In effetti, il Consiglio di Stato ha evidenziato la presenza di un potenziale conflitto con la Carta dei diritti fondamentali (articoli 7 «rispetto della vita privata e familiare» e 8 «protezione dei dati di carattere personali») nella mancata “precisazione della nozione stessa di legittimo interesse, rimettendone la definizione alla piena discrezionalità degli Stati membri determinando il rischio di perimetrazioni eccessivamente estese dell’ambito soggettivo di azionabilità dell’accesso, potenzialmente lesive degli evocati diritti fondamentali della persona”.
Sempre in tema di riservatezza, il Consiglio di Stato sottolinea l’inadeguatezza dei rimedi esperiti dal legislatore interno che ha conferito “ad un organo amministrativo non giurisdizionale quale è la Camera di commercio territoriale il potere di esprimersi (sui ricorsi, ndr) determinando l’irreversibile effetto dell’ostensione dei dati prevedendo solo in una fase successiva il diritto ad un ricorso giurisdizionale azionabile dal titolare effettivo”.
Il secondo profilo, invece, riguarda la dichiarata «affinità» (da parte della legge antiriciclaggio italiana) dei mandati fiduciari al trust. I ricorrenti (Assofiduciaria in primis) hanno ricordato come non sia possibile ritenere equivalenti i due istituti né per struttura contrattuale né per effetti giuridici prodotti. Infatti, i mandati fiduciari stipulati con le società fiduciarie non comportano alcun trasferimento della proprietà dei beni oggetto del mandato, che rimane in capo al fiduciante, né la segregazione di tali beni. Effetti che si producono, invece, con il trasferimento dei beni dal disponente al trustee.
La Corte di Giustizia, dunque, sarà altresì chiamata a chiarire il concetto di «istituti affini» al trust, per assetto o per funzioni, e la possibile ostatività del diritto unionale ad una normativa, come quella nazionale, che inserisce tra tali istituti i mandati fiduciari.

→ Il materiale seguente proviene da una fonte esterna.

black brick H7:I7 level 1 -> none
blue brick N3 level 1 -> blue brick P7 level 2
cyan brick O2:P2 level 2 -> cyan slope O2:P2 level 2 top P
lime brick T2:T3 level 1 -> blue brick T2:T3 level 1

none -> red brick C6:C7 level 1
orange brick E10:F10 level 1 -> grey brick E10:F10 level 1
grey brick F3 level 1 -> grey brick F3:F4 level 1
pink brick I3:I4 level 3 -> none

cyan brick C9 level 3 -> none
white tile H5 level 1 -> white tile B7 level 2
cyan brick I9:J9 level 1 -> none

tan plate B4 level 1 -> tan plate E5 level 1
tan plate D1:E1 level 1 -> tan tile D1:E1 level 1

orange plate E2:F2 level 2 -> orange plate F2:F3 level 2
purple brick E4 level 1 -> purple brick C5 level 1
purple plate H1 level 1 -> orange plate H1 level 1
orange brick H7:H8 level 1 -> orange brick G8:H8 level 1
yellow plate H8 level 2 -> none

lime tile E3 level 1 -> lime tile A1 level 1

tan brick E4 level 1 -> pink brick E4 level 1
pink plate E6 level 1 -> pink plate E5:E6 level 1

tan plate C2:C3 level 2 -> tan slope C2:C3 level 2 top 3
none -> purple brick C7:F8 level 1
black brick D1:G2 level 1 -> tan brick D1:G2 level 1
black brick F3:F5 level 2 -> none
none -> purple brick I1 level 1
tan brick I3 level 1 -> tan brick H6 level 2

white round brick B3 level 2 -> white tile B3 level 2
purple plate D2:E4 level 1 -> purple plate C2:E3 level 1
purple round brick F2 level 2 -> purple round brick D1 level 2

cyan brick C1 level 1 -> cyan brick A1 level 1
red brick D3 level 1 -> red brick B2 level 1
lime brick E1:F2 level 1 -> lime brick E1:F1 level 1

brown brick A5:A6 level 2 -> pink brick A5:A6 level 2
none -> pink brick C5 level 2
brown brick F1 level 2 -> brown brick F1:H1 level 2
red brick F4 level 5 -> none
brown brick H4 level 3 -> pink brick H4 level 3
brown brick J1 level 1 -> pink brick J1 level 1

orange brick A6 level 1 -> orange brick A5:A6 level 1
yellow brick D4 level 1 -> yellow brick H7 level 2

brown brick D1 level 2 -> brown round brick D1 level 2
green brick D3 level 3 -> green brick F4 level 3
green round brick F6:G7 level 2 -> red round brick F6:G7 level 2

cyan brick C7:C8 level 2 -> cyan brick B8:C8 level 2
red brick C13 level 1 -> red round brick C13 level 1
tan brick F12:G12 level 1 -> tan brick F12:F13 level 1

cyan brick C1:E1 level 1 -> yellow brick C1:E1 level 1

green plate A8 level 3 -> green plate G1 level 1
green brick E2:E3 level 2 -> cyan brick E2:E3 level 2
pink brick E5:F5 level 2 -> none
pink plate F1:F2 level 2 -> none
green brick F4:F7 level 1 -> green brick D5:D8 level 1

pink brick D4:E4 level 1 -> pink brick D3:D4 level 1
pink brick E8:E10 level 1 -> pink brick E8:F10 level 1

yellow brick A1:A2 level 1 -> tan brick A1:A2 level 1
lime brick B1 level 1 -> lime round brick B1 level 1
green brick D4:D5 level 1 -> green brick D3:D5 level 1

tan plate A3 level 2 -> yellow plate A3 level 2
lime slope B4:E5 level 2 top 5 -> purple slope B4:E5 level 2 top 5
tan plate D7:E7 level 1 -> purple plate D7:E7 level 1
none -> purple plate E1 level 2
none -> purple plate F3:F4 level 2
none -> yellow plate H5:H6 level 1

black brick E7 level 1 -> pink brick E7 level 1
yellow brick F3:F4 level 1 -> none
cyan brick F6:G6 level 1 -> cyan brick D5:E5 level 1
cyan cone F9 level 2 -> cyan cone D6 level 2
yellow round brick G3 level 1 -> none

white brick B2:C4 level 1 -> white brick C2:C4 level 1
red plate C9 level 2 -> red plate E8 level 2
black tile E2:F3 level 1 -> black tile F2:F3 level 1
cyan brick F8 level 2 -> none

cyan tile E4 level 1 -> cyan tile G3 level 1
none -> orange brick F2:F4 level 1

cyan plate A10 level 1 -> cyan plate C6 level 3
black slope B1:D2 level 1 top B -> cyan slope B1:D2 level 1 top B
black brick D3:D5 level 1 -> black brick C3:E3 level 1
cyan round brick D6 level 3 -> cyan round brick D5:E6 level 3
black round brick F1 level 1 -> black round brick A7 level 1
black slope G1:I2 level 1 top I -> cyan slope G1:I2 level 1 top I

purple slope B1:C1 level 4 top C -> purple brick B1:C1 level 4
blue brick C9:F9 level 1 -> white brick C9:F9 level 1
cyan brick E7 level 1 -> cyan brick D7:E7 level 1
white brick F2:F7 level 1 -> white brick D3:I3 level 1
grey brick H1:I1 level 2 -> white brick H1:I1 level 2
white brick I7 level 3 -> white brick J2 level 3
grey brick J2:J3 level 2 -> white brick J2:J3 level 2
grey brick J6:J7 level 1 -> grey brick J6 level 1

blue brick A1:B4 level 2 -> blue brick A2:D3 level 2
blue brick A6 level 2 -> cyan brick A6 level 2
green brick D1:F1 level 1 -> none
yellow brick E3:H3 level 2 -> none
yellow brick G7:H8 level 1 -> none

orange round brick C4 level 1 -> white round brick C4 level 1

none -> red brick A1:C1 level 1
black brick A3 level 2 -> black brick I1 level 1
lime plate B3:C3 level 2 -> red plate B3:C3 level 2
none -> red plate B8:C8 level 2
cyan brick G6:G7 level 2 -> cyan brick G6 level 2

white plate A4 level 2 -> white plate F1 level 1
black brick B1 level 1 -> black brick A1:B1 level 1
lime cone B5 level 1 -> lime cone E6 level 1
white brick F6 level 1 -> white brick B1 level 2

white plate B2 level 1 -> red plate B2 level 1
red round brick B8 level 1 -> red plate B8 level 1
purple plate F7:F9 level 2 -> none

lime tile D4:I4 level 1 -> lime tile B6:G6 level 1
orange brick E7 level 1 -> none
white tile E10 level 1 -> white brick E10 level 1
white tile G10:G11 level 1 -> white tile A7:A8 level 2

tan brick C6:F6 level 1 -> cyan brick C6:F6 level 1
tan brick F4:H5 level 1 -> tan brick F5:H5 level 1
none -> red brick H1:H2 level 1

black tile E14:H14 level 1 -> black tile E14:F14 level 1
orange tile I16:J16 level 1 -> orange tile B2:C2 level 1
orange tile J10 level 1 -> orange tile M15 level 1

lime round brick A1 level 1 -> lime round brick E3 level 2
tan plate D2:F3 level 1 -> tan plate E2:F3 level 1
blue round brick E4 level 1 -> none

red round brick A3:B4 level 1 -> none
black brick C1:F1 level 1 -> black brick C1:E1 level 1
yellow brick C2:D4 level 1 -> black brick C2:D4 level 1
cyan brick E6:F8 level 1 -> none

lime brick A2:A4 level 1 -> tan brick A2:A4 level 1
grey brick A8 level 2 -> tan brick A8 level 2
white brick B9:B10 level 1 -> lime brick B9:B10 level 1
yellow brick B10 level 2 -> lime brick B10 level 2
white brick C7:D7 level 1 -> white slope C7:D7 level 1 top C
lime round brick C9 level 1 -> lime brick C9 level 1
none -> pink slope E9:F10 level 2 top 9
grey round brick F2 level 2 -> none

Molteplici, dunque, sono i profili di incertezza che attanagliano il Registro dei Titolari Effettivi, rendendone ancora incerta la configurazione definitiva, e ne impediscono l’operatività. Nel frattempo, fino a che la Corte di Giustizia non si sarà espressa e i procedimenti giudiziari non si saranno conclusi, tutta la normativa istitutiva del Registro è sospesa.
Insomma, una tipica vicenda italiana: tanto rumore per nulla!